New York, NY, United States
vol. 26, no. 538, p. 169-170, col. 1-2


The Snoqualmie-Seattle-Tacoma Transmission With Aluminum Live Wire.

 

SECOND to none in importance among the water power transmission projects that are being carried out this year is the undertaking which will bring the water power of the Snoqualmie Falls to the cities of Seattle and Tacoma, Wash. It is expected that within a few months this company will be able to furnish 4,000 kilowatts at Seattle, and 2,000 kilowatts at Tacoma, the latter city being the most distant from the falls. The company is backed by Chicago capital and brains, William T. Baker, formerly president of the Chicago Board of Trade, being the financial backer, and Thomas T. Johnston, a prominent Chicago engineer, consulting engineer of the drainage canal, and president of the Western Society of Engineers, engineer of the new project, under whose direction the work has been planned and is being carried out. Chas. H. Baker, of Seattle, is president and manager of the company, while J. J. Reynolds, formerly chief engineer of the Chicago Terminal Railway, is superintendent of construction.

 

MAP OF SNOQUALMIE FALLS TRANSMISSION.
Map of Snoqualmie Falls Transmission.

 

The falls of the Snoqualmie River are about twenty-four miles (air line) east of Seattle, and thirty- four miles (air line) northeast of Tacoma. The Snoqualmie is fed by the western slopes of the Cascade range and drains about 400 square miles The falls have a drop of 268 feet. Readers of The Electrical Engineer will remember the picture published of the falls in these pages, four or five years ago.

Construction work began early the past spring. Three hundred feet up the river from the falls a dam will be built along a ledge of rock at that point. The dam will be 450 feet long, fifteen feet wide at the base, eight feet wide at the top, and of solid concrete. In the centre of the dam will be a bear trap dam for the escape of flood water. The water intake will be a 20-foot channel extending 60 feet up and down stream. From the intake the water will be piped through two 7-foot steel pipes down a vertical shaft cut down 250 feet in the solid rock. The shaft is being cut 25 by 8 feet. The water wheels and generators will be in a cave at the foot of the shaft, 200 feet long, 50 feet wide and 25 feet high. A tunnel is being driven in horizontally from below the falls to serve as a tail race.

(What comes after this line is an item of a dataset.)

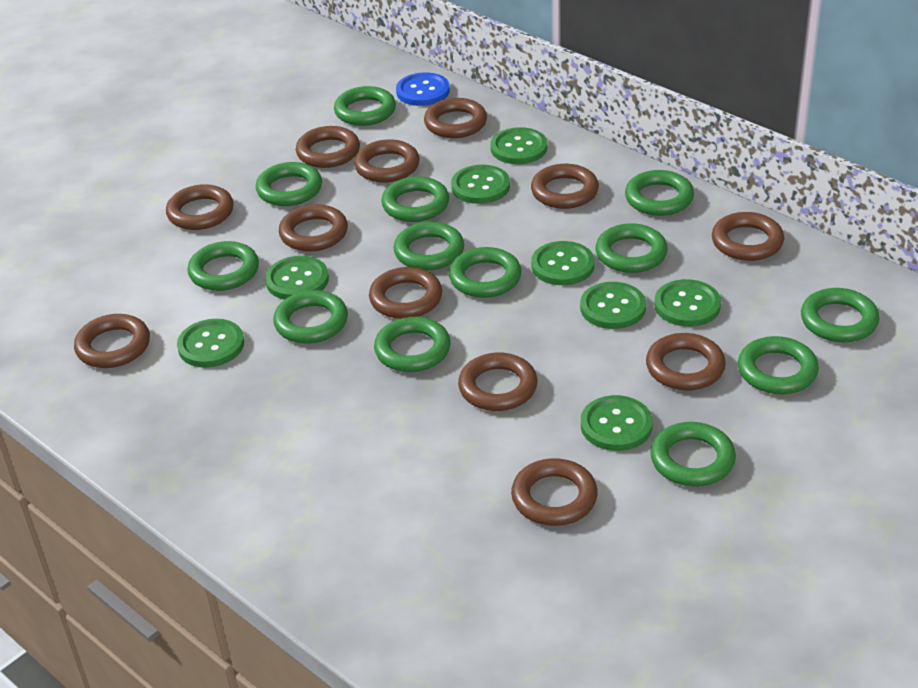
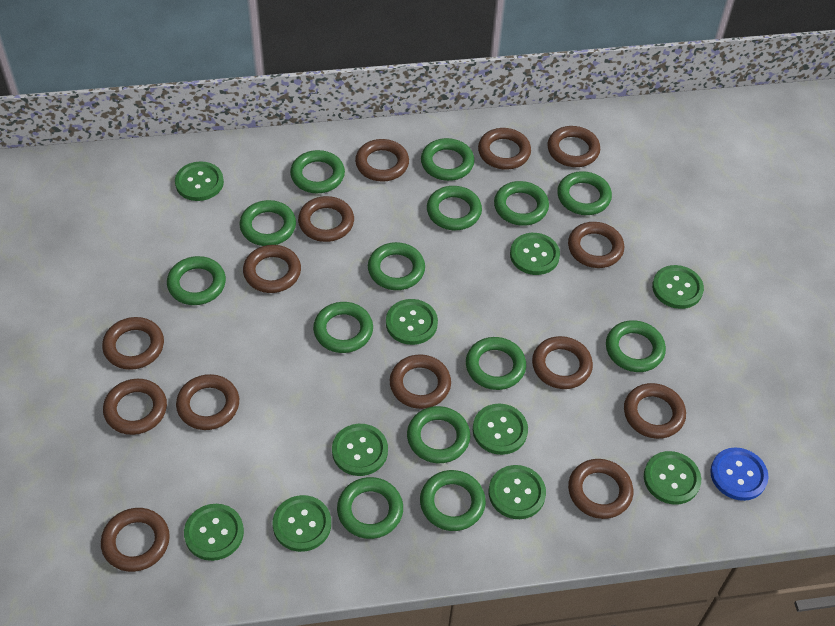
brown ring: 12 -> 14
green button: 8 -> 10
green ring: 13 -> 14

This tail race will extend from the wheels, 660 feet to an outlet in the face of the cliff below the falls. In order to clear the river for the building of the dam, the current will be turned through the shaft and tail race as soon as they are finished and allowed to run there until the dam is finished. In other words, Snoqualmie Falls will go dry for a time. The rock taken from the shaft is being crushed for use in the concrete dam, The dam being completed, the current will again be turned into the river, and Snoqualmie Falls will again exist. Then the two steel pipes and an elevator will be put in the shaft, and the water wheels and dynamos placed in the cave at the bottom. There will be four 1,500 kilowatt, 1,000 volt Westinghouse three-phase generators with a frequency of 7,200 alternations per minute. They will be direct connected to water wheels running 300 revolutions per minute. These generators are to be of the revolving armature type. The current will be conducted at 1,000 volts to the top of the shaft where the switchboard and static step-up transformer house will be located.

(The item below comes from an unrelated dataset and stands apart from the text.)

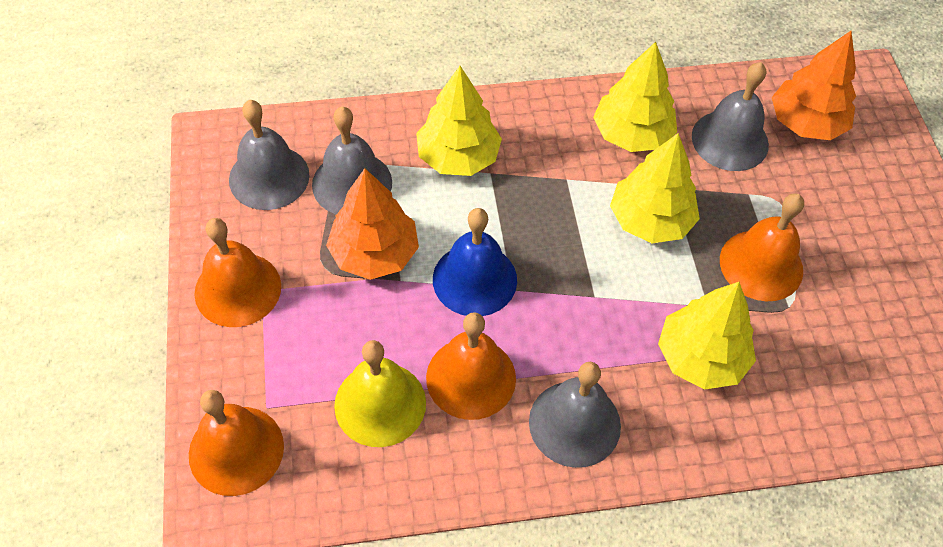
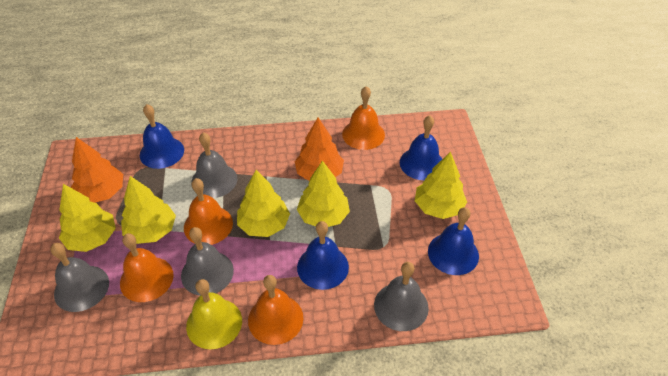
blue bell: 1 -> 4
yellow tree: 4 -> 5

The full load voltage for the transmission line will be 29,000 at the Falls, and 25,000 at points of delivery. This will probably be the first large transmission plant to start with such a high regular working voltage. By altering the method of connecting the step-up and step-down transformers, the voltage can be reduced to 21,000 with a correspondingly greater loss in the line, but without interfering with the power consumers' voltage at Seattle and Tacoma.

For the first twenty miles the transmission lines to Seattle and Tacoma will run over the same right of way. At Renton, they separate, and one goes northwest about twelve miles to Seattle, while the other goes southwest about twenty-seven miles to Tacoma. At Renton there will be facilities provided for switching the Seattle circuit onto the Tacoma circuit and vice versa.

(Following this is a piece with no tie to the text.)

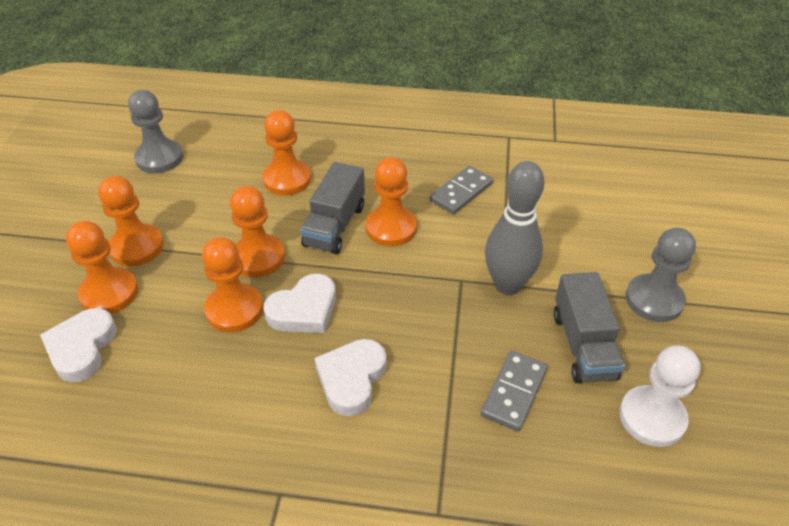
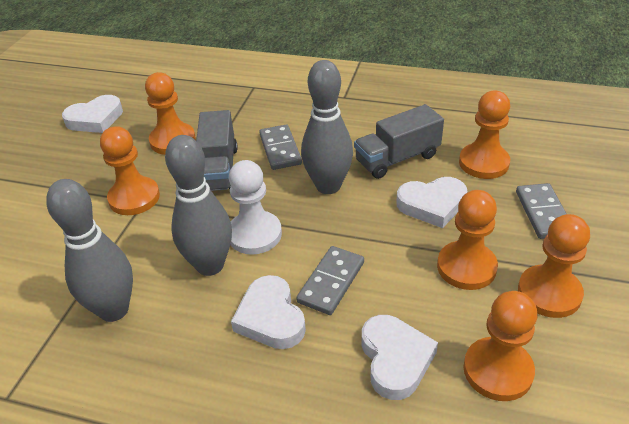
grey bowling pin: 1 -> 3
grey domino: 2 -> 3
grey pawn: 2 -> 0
white heart: 3 -> 4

The company has decided on the use of aluminum wire for the transmission line, Engineer Johnston being authority for the statement that "We have succeeded in making contracts for a supply of aluminum wire at prices that make it cheaper than copper for our purpose. The metal we are to use will be of remarkably pure quality, being guaranteed to contain 99.30 per cent. of aluminum, and not more than 0.25 per cent. of iron and 0.30 per cent. of silicon . This will be alloyed with 1.50 per cent. of pure lake copper. We shall use about 150,000 pounds of it."

This is the first large transmission to use aluminum, and marks an important step in electrical engineering, for while aluminum has been talked of for some time for this purpose, price or some other factor seems to have stood in the way of its practical use to any extent over long distances.

The pole line is for the most part on the country roads, but in some cases a private right of way has been secured for a small sum. Large trees liable to fall on the line have all been cleared away. The poles were all purchased in the surrounding country. Wooden pins and cross arms will be used. Two circuits of three No. 2 aluminum wires each will run to Seattle, and two circuits of three No. 3 aluminum wires each will run to Tacoma. Thus each pole line will carry six wires. There will be two cross arms on a pole and the pins will be arranged so as to bring the three wires of each circuit at the corner of an equilateral triangle. Triple petticoated porcelain insulators known as the Redlands type because used on the Redlands, Cal., transmission, will support the aluminum conductors. Poles will be set about 120 feet apart. Like other companies developing large water powers for electric transmission purposes, this company will aim to do a wholesale rather than a retail power selling business, and will sell mainly to existing companies in the light, power and rail way business. Already a large output has been contracted for. Coal in Seattle and Tacoma is cheap, being about the same as in Pittsburg, but it is of such poor quality as to be of only about half the calorific value of Pittsburg coal. The flow of the Snoqualmie River is such that 30,000 horse power will be available at extreme low water, but a system of catching flood water might increase this many times, should it ever be demanded by the needs of the two cities. About 12,000 horse power is to be made immediately available at the falls, according to the present work being carried out.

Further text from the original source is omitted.